Corena Norris-McCluney (JD ’00) enjoys having a seat at Krispy Kreme’s table

Photo of Wake Forest Law student Jason Chung (JD '17), alumna Corena Norris-McCluney (JD ’00) and Professor Omari Simmons pose following her presentation as part of the Business Law Program's Sager Series.

Wake Forest Law student Jason Chung (JD '17), alumna Corena Norris-McCluney (JD ’00) and Professor Omari Simmons pose following her presentation as part of the Business Law Program's Sager Series.

Indulging in a hot, glazed Krispy Kreme doughnut is a sweet reminder of success for Corena Norris-McCluney (JD ‘00). As vice president and general counsel of the Winston-Salem-based Krispy Kreme Doughnuts, she faces the unique challenges of helping run an international business on a daily basis.

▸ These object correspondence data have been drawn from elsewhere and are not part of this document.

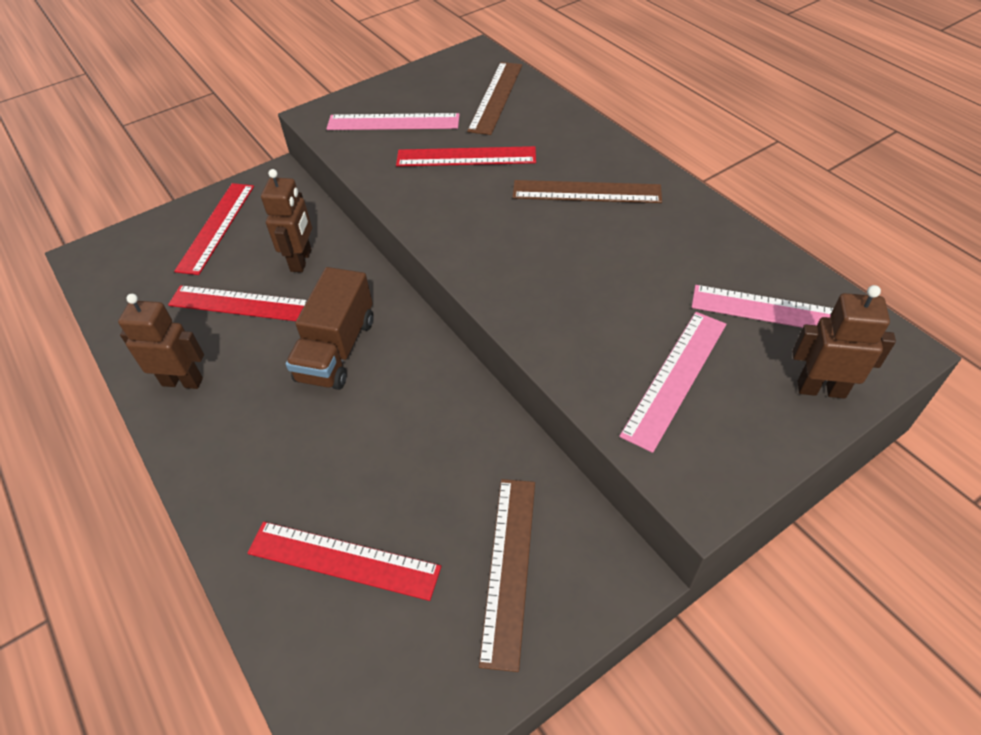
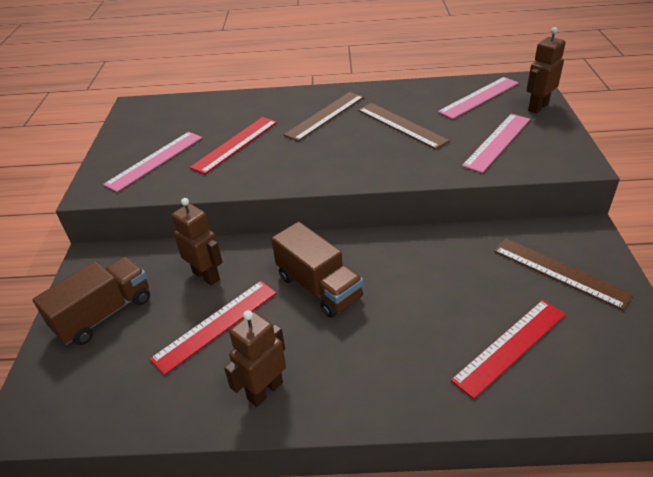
camera: 55 degrees left, 10 degrees down
(216, 227) = (104, 314): red ruler -> brown truck
(496, 97) = (192, 114): brown ruler -> brown ruler (401, 125)
(675, 378) = (497, 142): pink ruler -> pink ruler turned 60 degrees clockwise

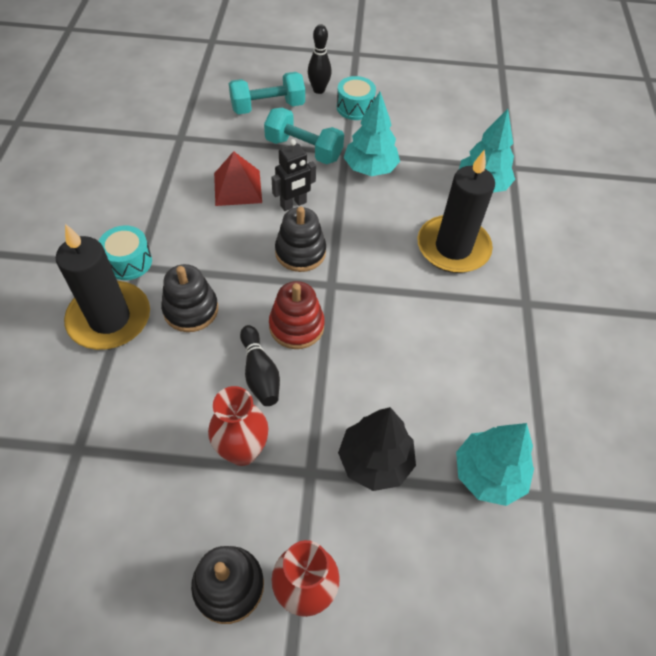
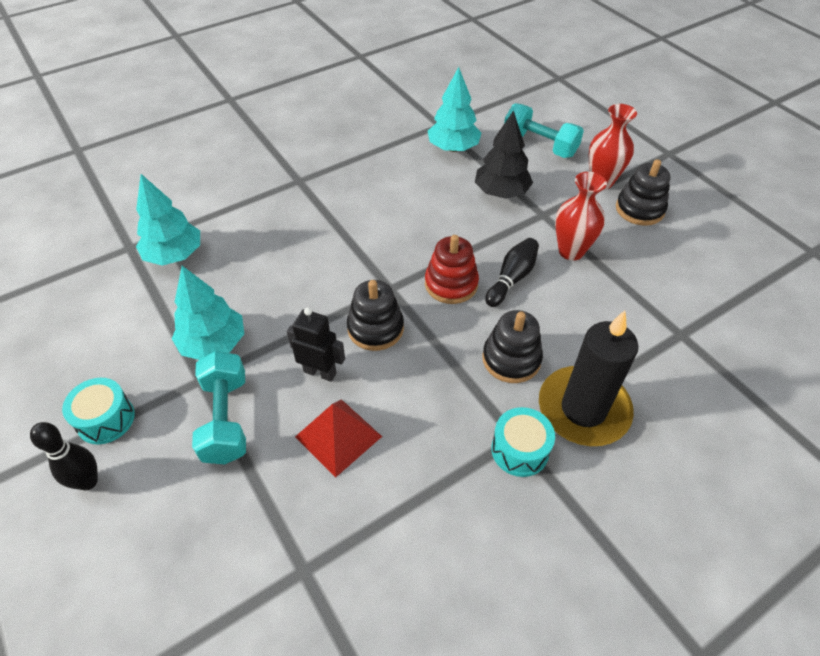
camera: 125 degrees left, 5 degrees down
(268, 107) = (166, 514): turquoise dumbbell -> turquoise dumbbell (539, 145)
(453, 247) = (276, 239): black candle -> none

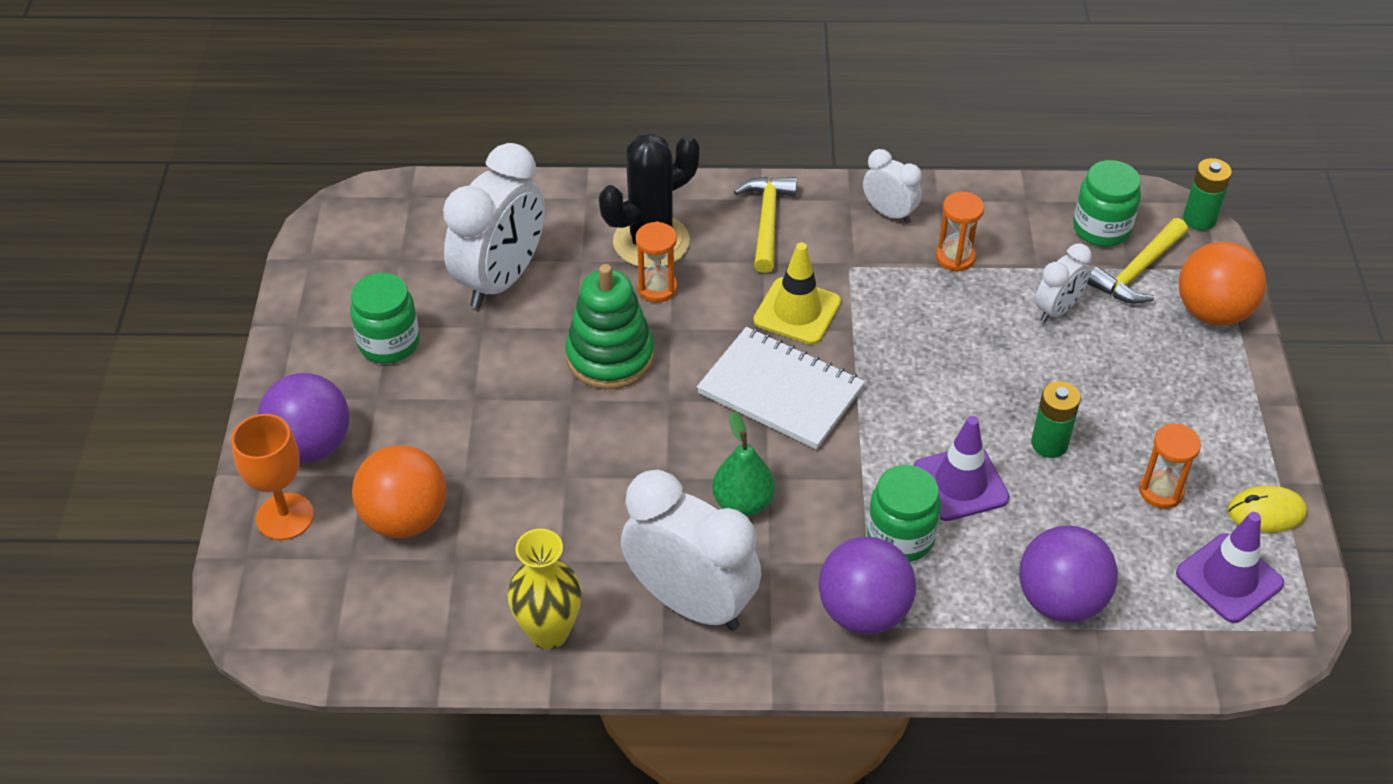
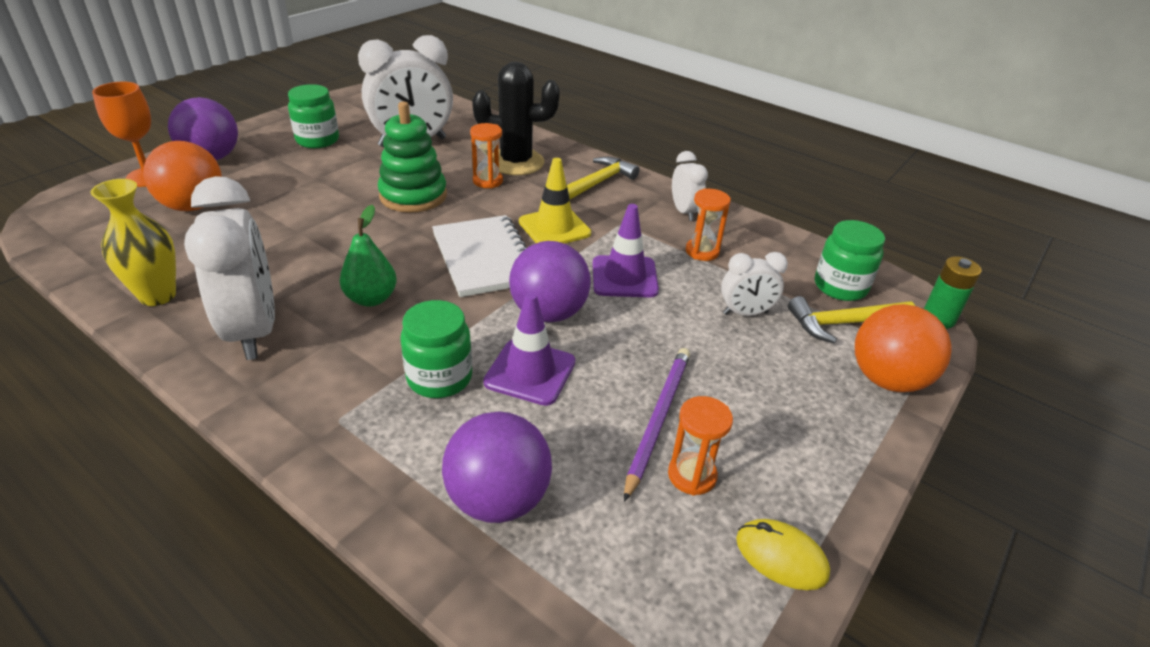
camera: 35 degrees right, 10 degrees down
(863, 612) = (344, 406): purple ball -> purple ball (549, 313)
(1049, 443) = (634, 387): green battery -> none
(1094, 460) = (658, 419): none -> purple pencil
(1229, 578) = (677, 589): purple traffic cone -> purple traffic cone (624, 277)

“I know you’re thinking, ‘It’s just doughnuts, how complex can it be?’” Norris-McCluney recently asked a group of Wake Forest Law students. “A lot goes into it, and it’s more than just producing doughnuts. We’re in 31 countries with 13,500 stores, consumer-packaged goods and licensing. Each day, you never know what you’re going to get.”

Norris-McCluney spoke as part of the Business Law Program’s Sager Series on April 5, 2017. Students enjoyed lunch and Krispy Kreme doughnuts during the program hosted by Professor Omari Simmons.

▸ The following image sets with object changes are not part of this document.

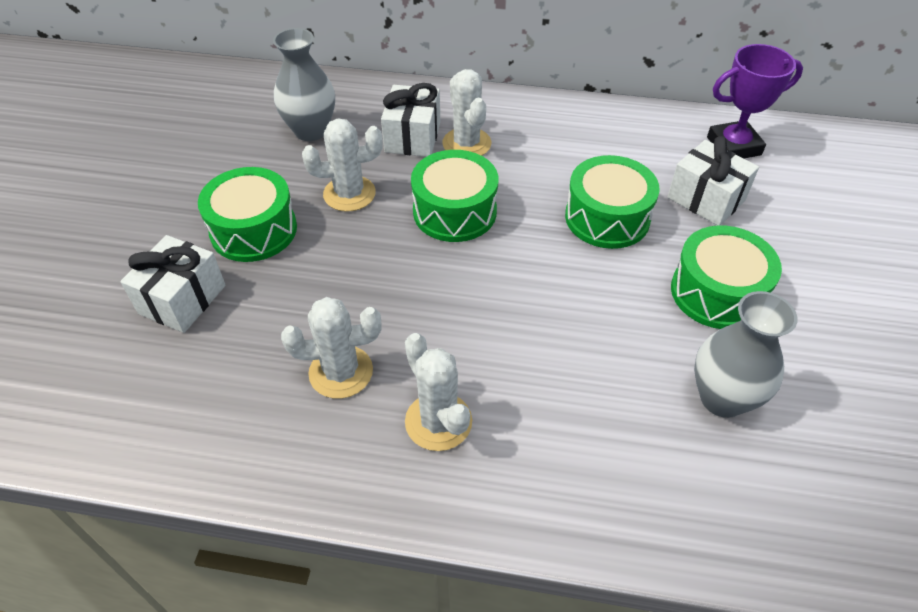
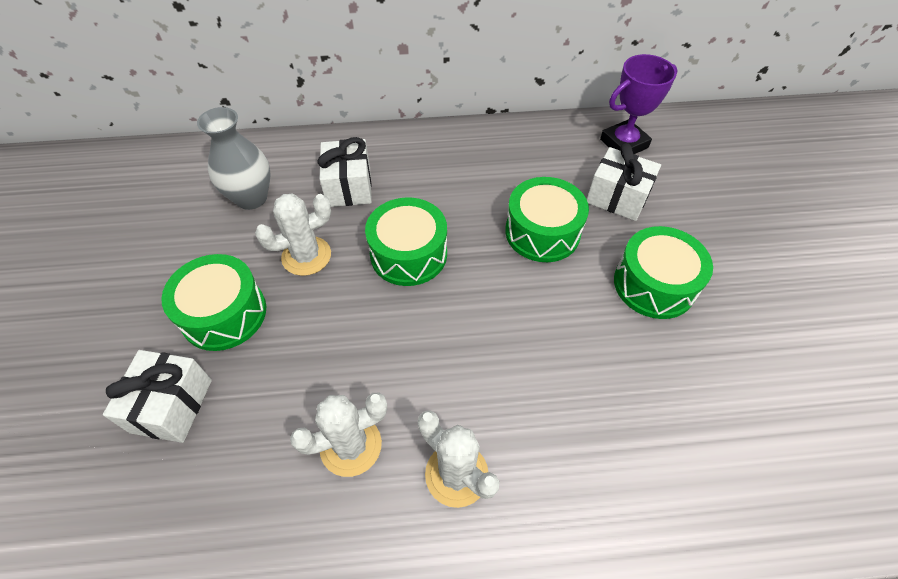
camera: 15 degrees left, 5 degrees up
(466, 143) = (399, 184): white cactus -> none
(722, 398) = (690, 385): grey vase -> none

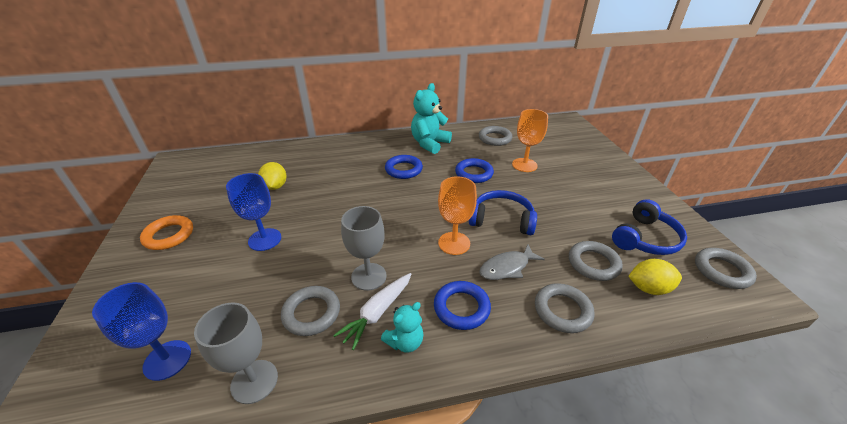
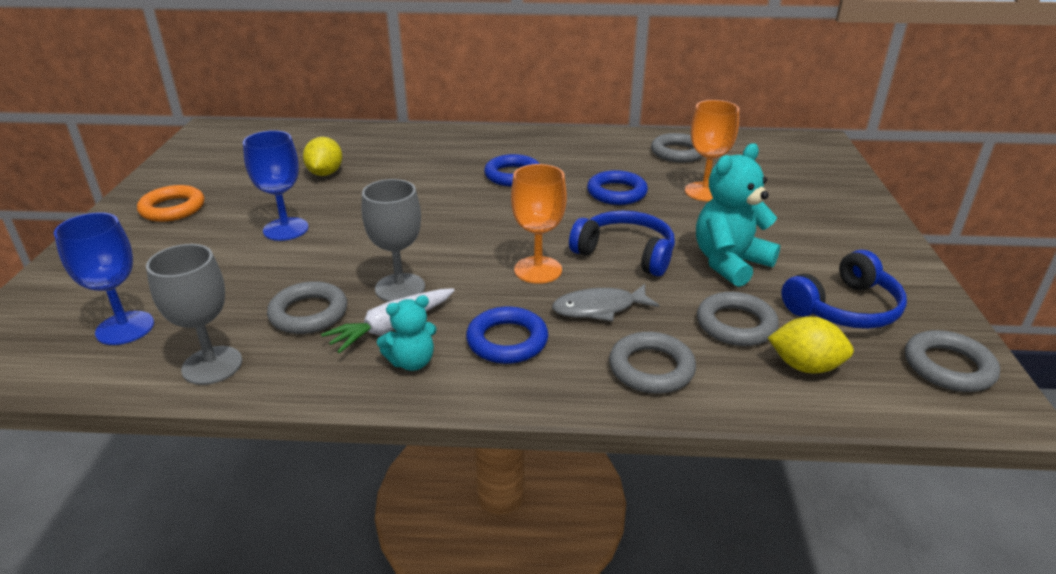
camera: 15 degrees right, 5 degrees down
(429, 144) = (570, 148): turquoise teddy bear -> turquoise teddy bear (729, 263)

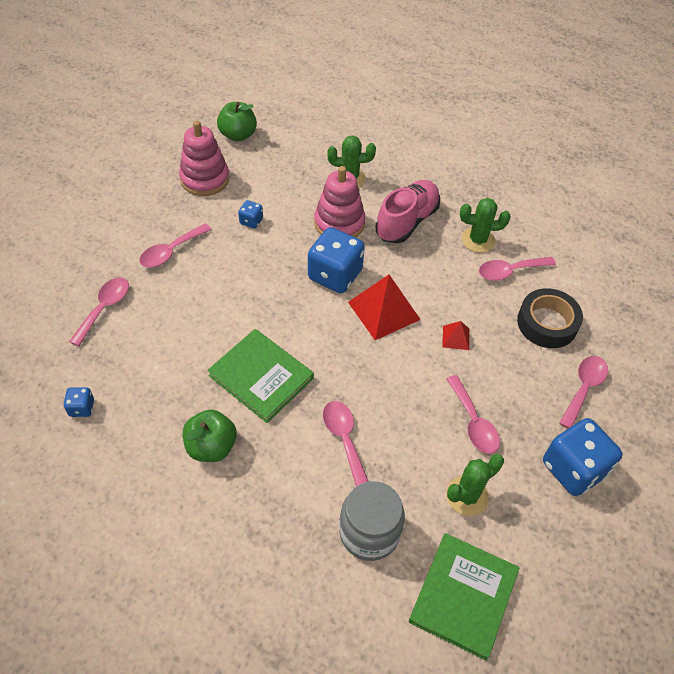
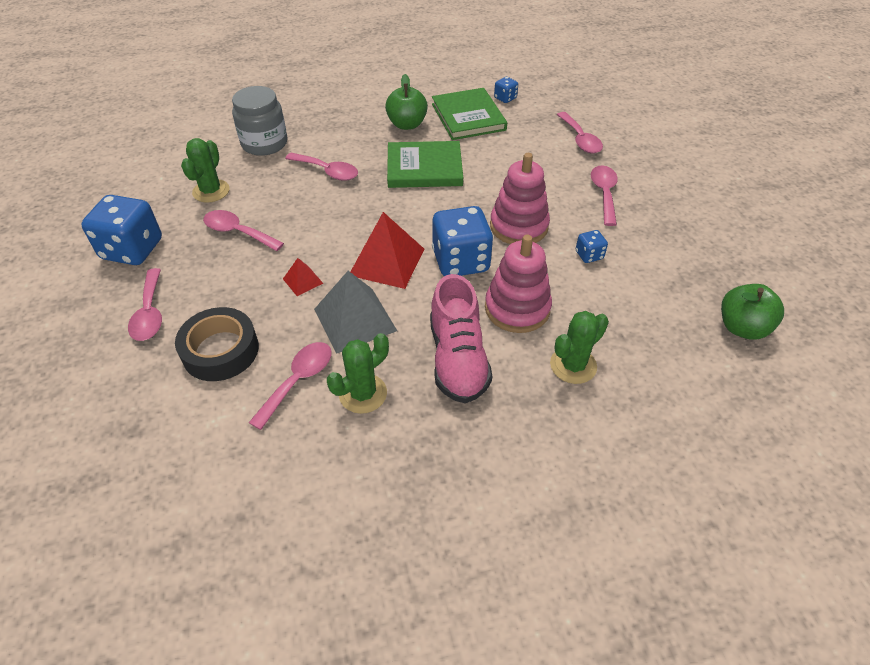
camera: 140 degrees right, 5 degrees down
(205, 179) = (684, 262): pink stacking toy -> pink stacking toy (518, 226)
(444, 284) = (355, 319): none -> grey pyramid
(463, 596) = (180, 150): green book -> green book (468, 117)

“We hit the jackpot,” said Simmons. “I think, as with a lot of our speakers, she reflects the highest ideals of the legal profession. Beyond being an avid professional, she is a wonderful person. My previous words don’t begin to speak to her commitment to the profession, to the community and to you as students.”

Norris-McCluney graduated from North Carolina State University before attending Wake Forest Law. She practiced with Kilpatrick Townsend LLP, a full-service international law firm, for nearly 12 years. During this time, she was awarded the North Carolina Bar Association’s Citizen Lawyer Award for her work arranging the Stories of Excellence luncheon series at Cook Elementary School in Winston-Salem.

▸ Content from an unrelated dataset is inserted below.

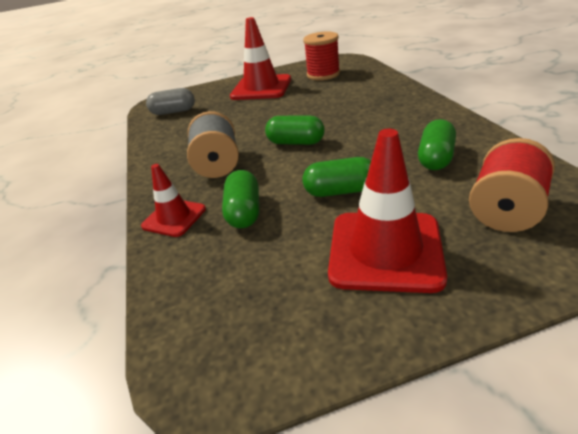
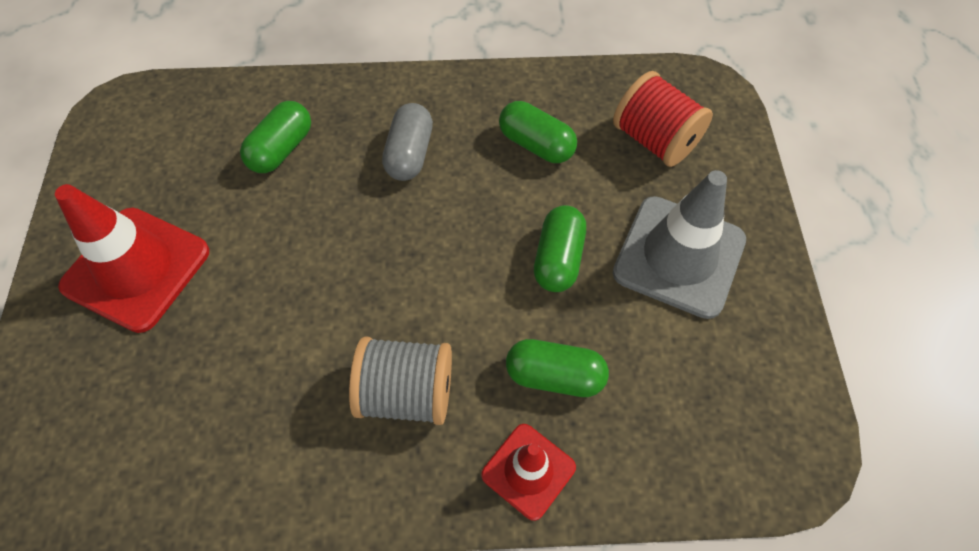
camera: 80 degrees left, 25 degrees up
(173, 112) = (115, 453): grey capsule -> grey capsule (409, 154)
(296, 142) = (404, 271): green capsule -> green capsule (281, 149)
(323, 74) = (165, 159): red spool -> none
(385, 250) = (679, 256): red traffic cone -> grey traffic cone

“Working at a law firm gave me an opportunity to quickly learn what I didn’t want to do,” Norris-McCluney said. “It gave me an opportunity to work in a lot of different areas and it prepared me for things I would do later in my career.”

After joining Krispy Kreme in 2014, she realized the considerable differences between working at an outside law firm and being on the general counsel for a corporation.

“You have to know how your legal knowledge impacts the business,” Norris-McCluney said. “You have to know the business just as well as a traditional business person. (Krispy Kreme) isn’t just looking for legal advice, they’re expecting us to work magic. Having a seat at the table gives us an opportunity to prevent them from mis-stepping, where at an outside law firm you only get the reactive call.”

As large corporations begin establishing general counsels, the legal profession is shifting to accommodate business and legal needs.

“The emergence of general counsels is probably one of the most significant transformation of the legal profession over the past half century,” Simmons said. “Many observers would call general counsel the Swiss army knife of the legal profession.”

Norris-McCluney values practical problem solving and an understanding of business needs when hiring services from outside law firms.

“I look for diversity because I want a law firm that has diversity of thought. If it’s the same people telling me the same thing, that’s not helpful to me. I need different opinions, and I need options.”